Jeff Pollard said managed detection and response is booming.

"It enables you to partner with a company that has more investigative expertise, more analytic expertise, can do proactive threat hunting, and can help your team focus on other aspects of security."
—Jeff Pollard

4. Resilience lands in security products

The increased interest of organizations in resiliency hasn't been lost on vendors. They're adding features such as secure remote access, the ability to manage remote working environments, and on-premises security capabilities for remote environments.

"It's led to a reasonable amount of new capability, but more than anything else, it's created a shift in how vendors are stressing value. A lot of reframing of capabilities is being done in a resilient form."
—Eric Hanselman

For example, DNS management is pretty standard stuff for an organization. However, by recasting the tool to include intelligence about what's happening on a network, it can contribute to resiliency by acting as an early-warning system. "Some of the first indications we get of an attack is 'phone home' activities. The place to detect that is at DNS," Hanselman explained.

Some vendors have taken a "cloud-first" initiative to build resiliency into their products.

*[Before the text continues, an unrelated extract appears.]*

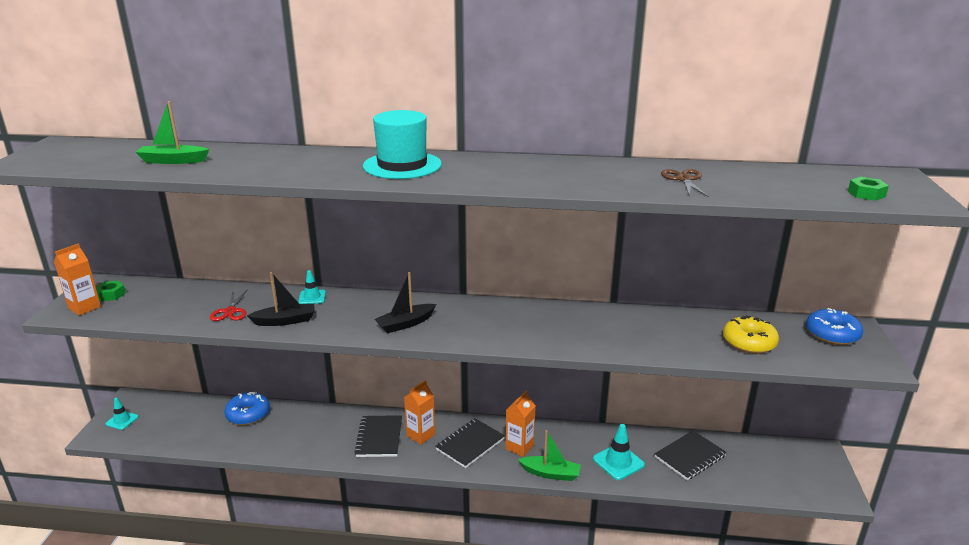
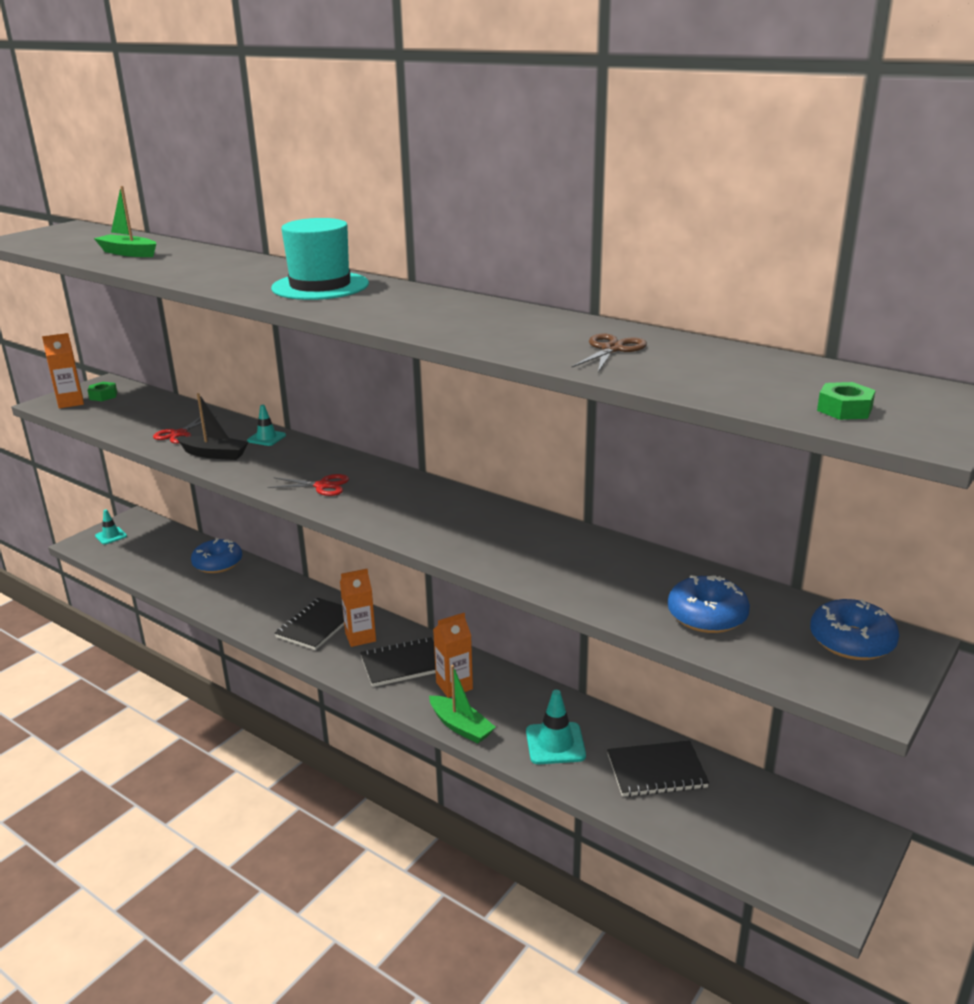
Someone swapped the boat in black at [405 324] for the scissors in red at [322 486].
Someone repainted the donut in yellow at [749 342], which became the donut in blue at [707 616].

"By going cloud-first, they are creating awareness into their product to handle existing across availability zones and leveraging cloud autoscaling to auto-rebuild from configured images should existing instances become unstable due to attack."
—Melody J. Kaufmann

File integrity monitoring is another resiliency feature appearing in products. It looks for unauthorized or unexpected changes in files. "These alterations trigger administrator alerts to look into the cause, as they indicate an attack," Kaufmann explained.

Watch this tools space

Vendor attention to a problem can be both a blessing and a curse, however. "What's happened, as resiliency has become more of a goal and a concern, vendors have begun saying the word all the time, but it means something different to each of them," Pollard explained.

"That becomes a real challenge when you're looking at what kinds of products and solutions you might use to accomplish resilience."